The matrix is very large(1.5M, 500K), since I'm accessing rows, I have to convert CSC to CSR first. The result would be a 2d list, each list contains a list of indexes that are nonzero corresponding to the row in the original matrix.

The current process takes 20 minutes. Is there a faster way?

Solution

Sure. You're pretty close to having an ideal solution, but you're allocating some unnecessary arrays.
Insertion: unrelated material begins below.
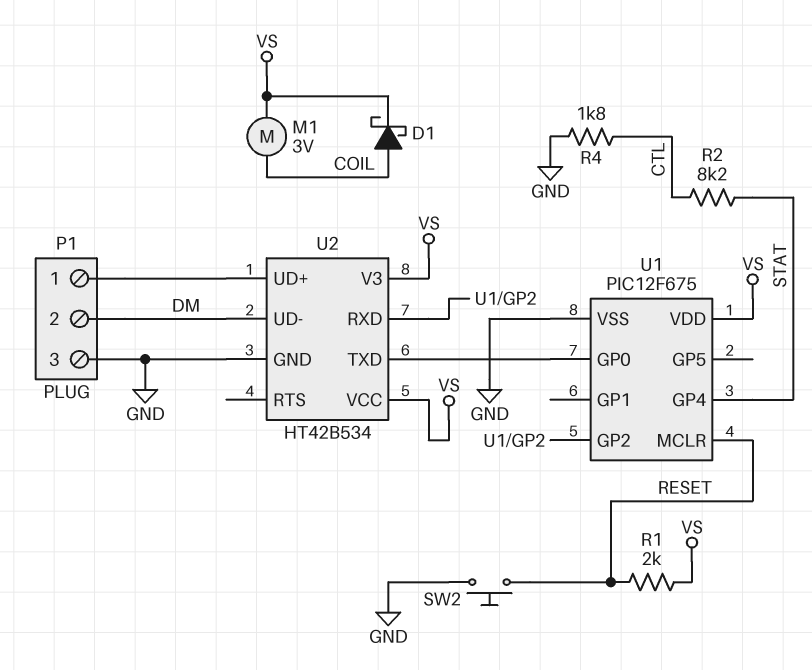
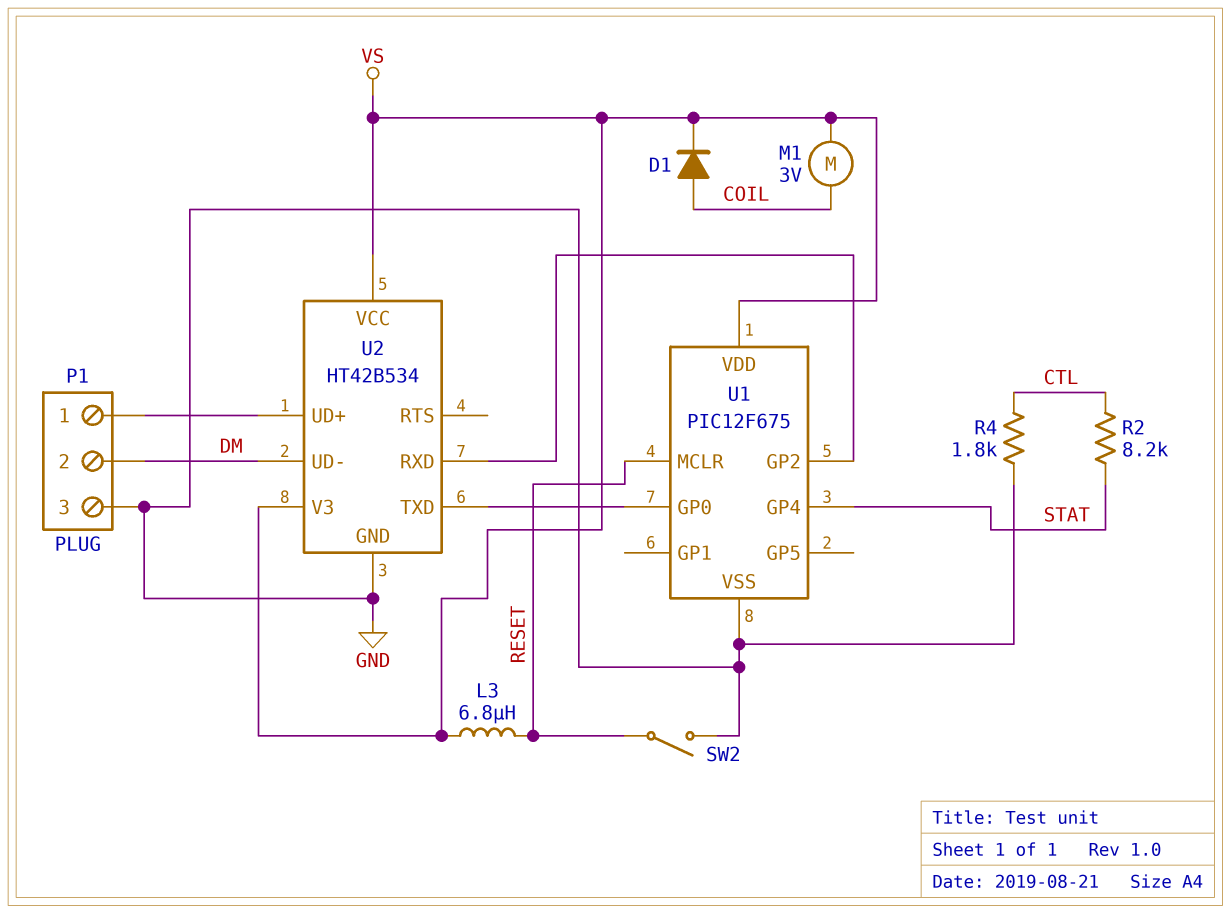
D1: schottky (A COIL, K VS) -> diode (A COIL, K VS)
L3: none -> 6.8uH (RESET, VS)
R1: 2k (RESET, VS) -> none
SW2: button (GND, RESET) -> switch (GND, RESET)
Here's a faster way:

from scipy import sparse
import numpy as np

def my_impl(csc):
    csr = csc.tocsr()
    return np.split(csr.indices, csr.indptr[1:-1])

def your_impl(input):
    return [
        np.nonzero(row)[1] 
        for row in sparse.csr_matrix(input)
    ]

## Results

# demo data
csc = sparse.random(15000, 5000, format="csc")

your_result = your_impl(csc)
my_result = my_impl(csc)

## Tests for correctness

# Same result
assert all(np.array_equal(x, y) for x, y in zip(your_result, my_result))
# Right number of rows
assert len(my_result) == csc.shape[0]

## Speed

%timeit my_impl(csc)
# 31 ms ± 1.26 ms per loop (mean ± std. dev. of 7 runs, 10 loops each)

%timeit your_impl(csc)
# 1.49 s ± 19.9 ms per loop (mean ± std. dev. of 7 runs, 1 loop each)

Side question, why are you transposing the matrix? Wouldn't you then be getting the non-zero entries of the columns? If that's what you want, you don't even need to convert to csr and can just run:

np.split(csc.indices, csc.indptr[1:-1])